The local variable display on debug 500 pages unintentionally evaluates QuerySets. At best, the result is a delay [1]. At worst, the attempted evaluation may cause another exception, which will mask the root cause of the error.

Based on my suggestions, Mike Axiak of MIT ESP wrote the attached code (originally bundled with other code). I have attempted to factor out this part in a form that could conceivably apply to trunk. Patch attached.

[1] The load delay may be significantly greater than a normal page load, for two reasons:

  1. The debug page will include all local QuerySets, even if some of them were intermediary results in constructing the final QuerySet. This is particularly bad if the intermediate one does not yet have a row limit; I have occasionally found a debug page iterating over an entire huge table because of this.
  1. The model __repr__ often returns ForeignKey fields that may not be used on the page. The patch doesn't address this yet.

Attachments (4)

django-safereprqueryset-in-debug.patch (3.5 KB ) - added by Kenneth Arnold 17 years ago.
safe-queryset-debug-v2.patch (2.0 KB ) - added by Kenneth Arnold 17 years ago.
Revised, simplified version of the patch
project.zip (13.8 KB ) - added by edsu 16 years ago.
A simple demo application to demo QuerySet evaluation in debug view
queryset-repr.patch (759 bytes ) - added by korpios 16 years ago.

Download all attachments as: .zip

Change History (20)

by Kenneth Arnold, 17 years ago

comment:1 by Jacob, 17 years ago

Triage Stage: UnreviewedDesign decision needed

by Kenneth Arnold, 17 years ago

Revised, simplified version of the patch

comment:2 by Kenneth Arnold, 17 years ago

I've added a smaller and actually more robust patch that takes advantage of the pprint module and the recent qs-rf merge to make this a really simple change.
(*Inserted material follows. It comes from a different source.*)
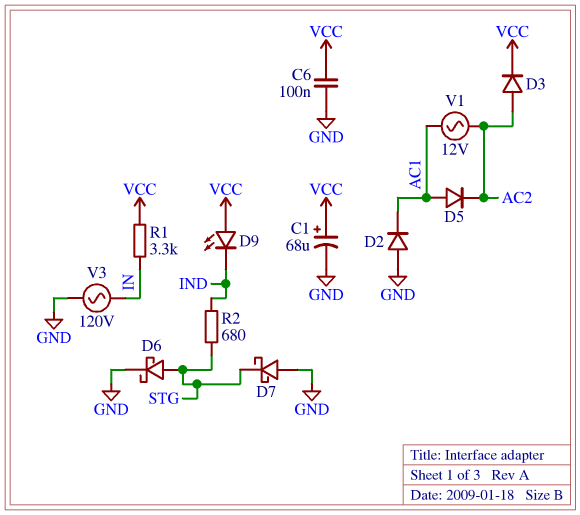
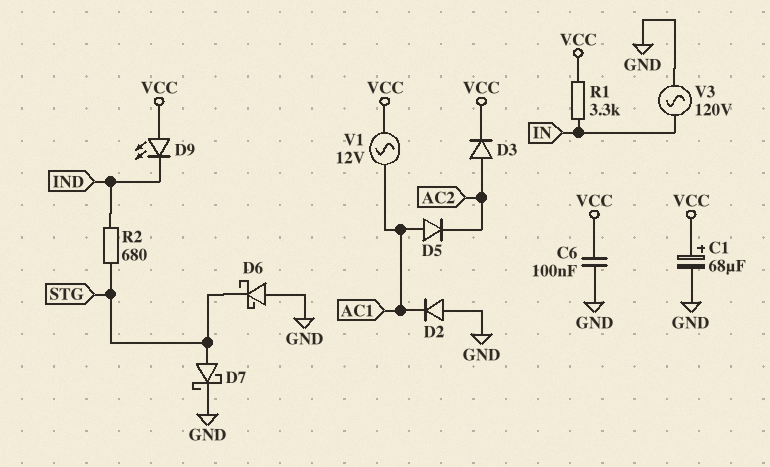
D6: schottky (A STG, K GND) -> schottky (A GND, K STG)
D7: schottky (A GND, K STG) -> schottky (A STG, K GND)
V1: AC 12V (AC1, AC2) -> AC 12V (AC1, VCC)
It will now even avoid evaluating querysets in lists or other objects.

The most prominent case for this bug to pop up will probably be views that wrap generic views, since the querysets passed around there rarely have row limits.

(I still have not solved the foreign key problem. But at this point we should consider it a separate issue, I think.)

comment:3 by edsu, 16 years ago

I got burned by this pretty bad, with the result being django devserver sucking up all available memory in my development environment where DEBUG was set to True.

I've recreated the problem as a very minimalistic django app, attached to the ticket as project.zip. This app contains a simple view:

def word(request, word):
    w = Word.objects.get(name=word)
    return HttpResponse(w)

First you'll need to load some demo data, and run the server:

% python manage.py syncdb
% python manage runserver

Run top in another to watch memory usage. Don't worry, this example won't grow past 11MB.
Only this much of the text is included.